El teniente hizo un gesto al jefe de los suboficiales negros y éste repitió el gesto a un askari. La bandera de fondo azul con una estrella amarilla de la Force Publique fue arriada de inmediato. La ceremonia de bienvenida había concluido.
Más allá del campo de tiro se extendía una agrupación informe de chozas, barracones, cuadras, gallineros, huertos y graneros, y de pronto fue como si la arriada de bandera hubiera encendido los corazones de los askaris y de los suboficiales negros animándoles a reunirse allí con sus mujeres y sus niños. Echaron a andar en grupos ruidosos, bromeando unos con otros. En muchas paillotes habían encendido el fuego y asaban carne y pescado en parrillas. El humo, no sólo el de las parrillas sino, sobre todo, el de las hogueras encendidas para espantar los insectos del ganado, lo llenaba todo y contribuía al ambiente festivo.
En el barrio europeo, en cambio, la animación brillaba por su ausencia. Los oficiales blancos que se habían acercado a la Place du Grand Palmier —diecisiete, sin contar al recién llegado Chrysostome— se mostraban serios, como si también a ellos les hubieran cosido la lengua y no tuvieran más quehacer que el de esperar a que empezara la lluvia.
Frente a la Casa de Gobierno, los sirvientes nativos se movían de un grupo a otro ofreciendo copas de champagne Veuve Clicquot. Los oficiales las cogían descuidadamente y descuidadamente las llevaban a los labios, olvidándose de brindar. Saltaba a la vista que el humor militar que Lalande Biran había querido insuflar a la bienvenida no había conseguido animar a nadie. No por culpa suya, sino por la nula colaboración de Chrysostome.

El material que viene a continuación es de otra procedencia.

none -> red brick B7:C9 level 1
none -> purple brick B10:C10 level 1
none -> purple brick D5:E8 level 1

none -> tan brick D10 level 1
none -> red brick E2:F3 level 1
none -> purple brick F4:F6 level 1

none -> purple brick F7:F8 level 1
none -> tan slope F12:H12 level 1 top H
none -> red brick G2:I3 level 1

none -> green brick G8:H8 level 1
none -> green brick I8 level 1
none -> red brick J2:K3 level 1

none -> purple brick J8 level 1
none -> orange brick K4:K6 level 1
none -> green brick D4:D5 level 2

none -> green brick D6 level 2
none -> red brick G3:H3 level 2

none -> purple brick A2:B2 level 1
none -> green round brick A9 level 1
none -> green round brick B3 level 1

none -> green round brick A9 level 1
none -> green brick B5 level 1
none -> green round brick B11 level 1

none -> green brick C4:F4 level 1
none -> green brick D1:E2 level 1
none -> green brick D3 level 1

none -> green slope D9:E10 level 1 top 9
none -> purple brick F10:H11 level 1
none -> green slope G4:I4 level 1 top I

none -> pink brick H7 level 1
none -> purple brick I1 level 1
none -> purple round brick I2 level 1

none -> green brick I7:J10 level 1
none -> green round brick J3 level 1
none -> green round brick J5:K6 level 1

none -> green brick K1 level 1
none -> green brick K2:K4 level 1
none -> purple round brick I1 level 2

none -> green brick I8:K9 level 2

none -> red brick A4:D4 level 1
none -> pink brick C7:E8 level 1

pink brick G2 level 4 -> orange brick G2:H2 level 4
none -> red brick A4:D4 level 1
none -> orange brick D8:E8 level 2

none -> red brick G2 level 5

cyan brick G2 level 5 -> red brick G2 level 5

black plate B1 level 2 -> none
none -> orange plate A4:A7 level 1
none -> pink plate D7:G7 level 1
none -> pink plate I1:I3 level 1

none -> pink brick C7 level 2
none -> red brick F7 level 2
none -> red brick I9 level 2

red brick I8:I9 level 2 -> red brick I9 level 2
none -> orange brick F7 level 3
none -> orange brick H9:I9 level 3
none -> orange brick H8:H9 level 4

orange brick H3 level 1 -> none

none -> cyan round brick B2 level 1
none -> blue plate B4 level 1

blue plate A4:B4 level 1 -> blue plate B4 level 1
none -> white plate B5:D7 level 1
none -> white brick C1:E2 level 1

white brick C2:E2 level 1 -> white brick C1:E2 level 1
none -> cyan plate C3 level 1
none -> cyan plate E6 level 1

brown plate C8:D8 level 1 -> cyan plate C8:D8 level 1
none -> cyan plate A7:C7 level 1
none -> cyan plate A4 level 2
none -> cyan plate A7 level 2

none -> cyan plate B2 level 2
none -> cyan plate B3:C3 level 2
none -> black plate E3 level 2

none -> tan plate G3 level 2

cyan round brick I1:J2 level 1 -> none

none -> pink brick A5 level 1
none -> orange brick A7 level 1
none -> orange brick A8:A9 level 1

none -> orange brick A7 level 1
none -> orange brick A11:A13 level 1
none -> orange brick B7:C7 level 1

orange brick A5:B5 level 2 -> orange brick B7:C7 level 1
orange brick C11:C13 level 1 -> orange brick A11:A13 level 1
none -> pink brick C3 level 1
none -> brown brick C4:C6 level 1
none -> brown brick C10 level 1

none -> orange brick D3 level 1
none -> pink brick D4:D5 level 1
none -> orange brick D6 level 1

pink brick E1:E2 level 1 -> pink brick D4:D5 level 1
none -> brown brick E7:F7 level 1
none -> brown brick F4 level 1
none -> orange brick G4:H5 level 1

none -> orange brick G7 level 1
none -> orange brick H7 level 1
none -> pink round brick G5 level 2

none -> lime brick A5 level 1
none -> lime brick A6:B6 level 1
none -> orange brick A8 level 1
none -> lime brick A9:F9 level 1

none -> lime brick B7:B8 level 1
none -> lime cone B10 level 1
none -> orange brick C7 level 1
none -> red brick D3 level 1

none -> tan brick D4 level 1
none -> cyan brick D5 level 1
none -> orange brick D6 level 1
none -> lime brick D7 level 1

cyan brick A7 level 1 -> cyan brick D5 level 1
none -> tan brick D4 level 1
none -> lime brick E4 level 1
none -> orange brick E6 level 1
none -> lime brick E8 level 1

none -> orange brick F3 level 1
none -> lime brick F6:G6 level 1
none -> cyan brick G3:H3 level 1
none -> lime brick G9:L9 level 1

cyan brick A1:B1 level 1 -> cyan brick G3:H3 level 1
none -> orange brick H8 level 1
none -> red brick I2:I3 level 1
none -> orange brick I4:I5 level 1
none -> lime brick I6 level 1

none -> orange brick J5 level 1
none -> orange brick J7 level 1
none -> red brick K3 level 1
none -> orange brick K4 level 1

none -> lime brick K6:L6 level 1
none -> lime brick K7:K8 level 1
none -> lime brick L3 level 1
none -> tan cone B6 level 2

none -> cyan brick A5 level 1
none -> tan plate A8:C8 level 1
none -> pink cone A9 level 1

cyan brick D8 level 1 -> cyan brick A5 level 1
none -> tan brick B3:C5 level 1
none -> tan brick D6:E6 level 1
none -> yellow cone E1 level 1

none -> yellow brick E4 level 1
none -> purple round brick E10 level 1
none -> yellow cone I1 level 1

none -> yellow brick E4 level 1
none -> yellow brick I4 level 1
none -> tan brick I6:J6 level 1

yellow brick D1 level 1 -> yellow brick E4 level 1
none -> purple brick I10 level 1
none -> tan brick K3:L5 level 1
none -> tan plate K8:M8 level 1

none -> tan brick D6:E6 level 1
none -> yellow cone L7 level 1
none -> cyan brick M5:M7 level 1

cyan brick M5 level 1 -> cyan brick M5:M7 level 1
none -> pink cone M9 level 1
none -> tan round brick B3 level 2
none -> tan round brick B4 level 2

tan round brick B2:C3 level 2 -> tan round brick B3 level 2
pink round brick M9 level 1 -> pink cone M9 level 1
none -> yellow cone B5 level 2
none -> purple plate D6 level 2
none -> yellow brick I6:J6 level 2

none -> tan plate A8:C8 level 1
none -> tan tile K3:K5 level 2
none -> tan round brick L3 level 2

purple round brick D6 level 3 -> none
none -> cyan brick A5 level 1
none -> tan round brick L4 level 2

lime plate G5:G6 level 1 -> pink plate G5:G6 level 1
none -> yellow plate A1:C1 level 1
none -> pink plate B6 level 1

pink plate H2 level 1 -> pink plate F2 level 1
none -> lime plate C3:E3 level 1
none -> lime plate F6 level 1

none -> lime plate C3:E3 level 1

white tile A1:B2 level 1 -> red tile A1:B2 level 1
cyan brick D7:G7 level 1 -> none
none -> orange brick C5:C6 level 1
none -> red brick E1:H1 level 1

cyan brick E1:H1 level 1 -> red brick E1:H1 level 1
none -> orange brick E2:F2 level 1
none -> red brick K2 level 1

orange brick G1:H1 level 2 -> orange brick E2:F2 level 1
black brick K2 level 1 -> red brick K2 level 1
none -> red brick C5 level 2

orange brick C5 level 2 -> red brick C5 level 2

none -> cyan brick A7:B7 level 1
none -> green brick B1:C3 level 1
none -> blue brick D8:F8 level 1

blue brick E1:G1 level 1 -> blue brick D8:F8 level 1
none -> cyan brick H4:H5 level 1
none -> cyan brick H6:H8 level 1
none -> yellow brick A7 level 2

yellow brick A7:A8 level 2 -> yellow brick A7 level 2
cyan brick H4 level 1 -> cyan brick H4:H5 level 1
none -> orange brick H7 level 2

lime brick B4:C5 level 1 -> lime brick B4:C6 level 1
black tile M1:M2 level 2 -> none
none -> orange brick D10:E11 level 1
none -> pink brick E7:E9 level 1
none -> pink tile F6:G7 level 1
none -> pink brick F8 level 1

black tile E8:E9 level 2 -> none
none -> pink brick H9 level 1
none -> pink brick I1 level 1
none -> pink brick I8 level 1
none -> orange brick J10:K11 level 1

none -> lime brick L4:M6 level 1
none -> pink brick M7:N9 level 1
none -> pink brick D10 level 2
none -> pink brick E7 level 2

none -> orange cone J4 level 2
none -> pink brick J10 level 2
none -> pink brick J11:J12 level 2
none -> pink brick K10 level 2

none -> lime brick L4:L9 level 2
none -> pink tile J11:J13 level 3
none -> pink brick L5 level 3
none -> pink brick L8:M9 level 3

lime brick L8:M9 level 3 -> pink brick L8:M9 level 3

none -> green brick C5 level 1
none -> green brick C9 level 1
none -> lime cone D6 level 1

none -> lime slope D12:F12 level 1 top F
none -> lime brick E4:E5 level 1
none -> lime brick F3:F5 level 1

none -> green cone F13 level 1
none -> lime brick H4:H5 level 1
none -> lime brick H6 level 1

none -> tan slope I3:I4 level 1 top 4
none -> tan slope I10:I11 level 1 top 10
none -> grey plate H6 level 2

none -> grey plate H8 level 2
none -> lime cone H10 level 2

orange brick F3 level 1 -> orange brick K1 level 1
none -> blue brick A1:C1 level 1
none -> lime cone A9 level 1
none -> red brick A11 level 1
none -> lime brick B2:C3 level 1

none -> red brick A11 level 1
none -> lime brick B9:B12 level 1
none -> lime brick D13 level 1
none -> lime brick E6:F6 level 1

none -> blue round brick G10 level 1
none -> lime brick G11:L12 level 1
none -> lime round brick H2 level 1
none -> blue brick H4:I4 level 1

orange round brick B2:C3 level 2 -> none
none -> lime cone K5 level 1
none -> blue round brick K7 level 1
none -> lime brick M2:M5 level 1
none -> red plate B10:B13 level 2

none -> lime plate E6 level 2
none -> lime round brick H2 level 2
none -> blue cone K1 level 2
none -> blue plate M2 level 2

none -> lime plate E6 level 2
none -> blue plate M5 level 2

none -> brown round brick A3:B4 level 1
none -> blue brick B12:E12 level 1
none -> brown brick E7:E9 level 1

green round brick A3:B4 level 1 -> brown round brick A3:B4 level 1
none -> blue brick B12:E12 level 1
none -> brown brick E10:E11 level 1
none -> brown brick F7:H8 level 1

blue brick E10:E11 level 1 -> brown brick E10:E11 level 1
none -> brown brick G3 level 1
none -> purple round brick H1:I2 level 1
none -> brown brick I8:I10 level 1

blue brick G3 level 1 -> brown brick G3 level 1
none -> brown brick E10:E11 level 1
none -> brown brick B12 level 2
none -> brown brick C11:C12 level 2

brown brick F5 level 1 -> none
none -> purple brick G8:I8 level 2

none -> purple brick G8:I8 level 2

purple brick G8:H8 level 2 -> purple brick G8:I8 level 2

El oficial Richardson era el tercero en el escalafón, además de ser, con más de sesenta años, el miembro de mayor edad de la guarnición de Yangambi. Sentado a la puerta de la Casa de Gobierno en una silla mecedora, recordó a Lalande Biran y a Van Thiegel las diferentes recepciones a las que había asistido a lo largo de sus años de servicio. Había habido muchos momentos divertidos, y, por ejemplo, el recuerdo de las payasadas del joven Lopes antes de disparar el mosquetón todavía le hacía reír. El problema era que no había dos personas iguales en este mundo y que algunos individuos no tenían ni pizca de sentido del humor.
—El recibimiento de hoy ha sido el más aburrido de todos. Este Chrysostome es más triste que un mandril —sentenció.
El aludido se acercaba agarrando el rifle con una mano y el saco de lona con la otra, y todos guardaron silencio. El teniente Van Thiegel dio tres pasos al frente y se plantó ante él.
—Biran, nuestro nuevo compañero quiere retirarse a su paillote a descansar —informó a continuación, tras un breve intercambio de palabras con Chrysostome—. No sé si concederle o no el permiso. Según la tradición, debería pagarnos una ronda en el club a todos los oficiales.
—Dígame, Chrysostome. ¿Tiene usted costumbre de beber? —le preguntó el capitán.
Chrysostome respondió negativamente.
—Y el juego, ¿le gusta?
Chrysostome repitió su negativa.
Lalande Biran se volvió a sus dos oficiales.
—Lo sospechaba, señores. Nuestro nuevo compañero es una rara avis.
Van Thiegel agarró del brazo a Chrysostome.
—¿Has comprendido al capitán? Quiere decir que eres un bicho raro y que vamos a tener que beber todo lo que tú no bebes.
Richardson se rió ruidosamente, pero nadie le acompañó. Lalande Biran señaló el rifle de Chrysostome.
—Ya lo sabe, ¿verdad? Aunque se moje dispara igual. No es como el mosquetón.
—Sí, capitán —respondió Chrysostome.
Tal como indicaba su nombre, en medio de la Place du Grand Palmier se erguía una enorme palmera en torno a la cual se habían colocado unos bancos blancos que no habrían desentonado en un parque de París. Donatien, Lopes y otros cuantos jóvenes oficiales charlaban alrededor de uno de ellos.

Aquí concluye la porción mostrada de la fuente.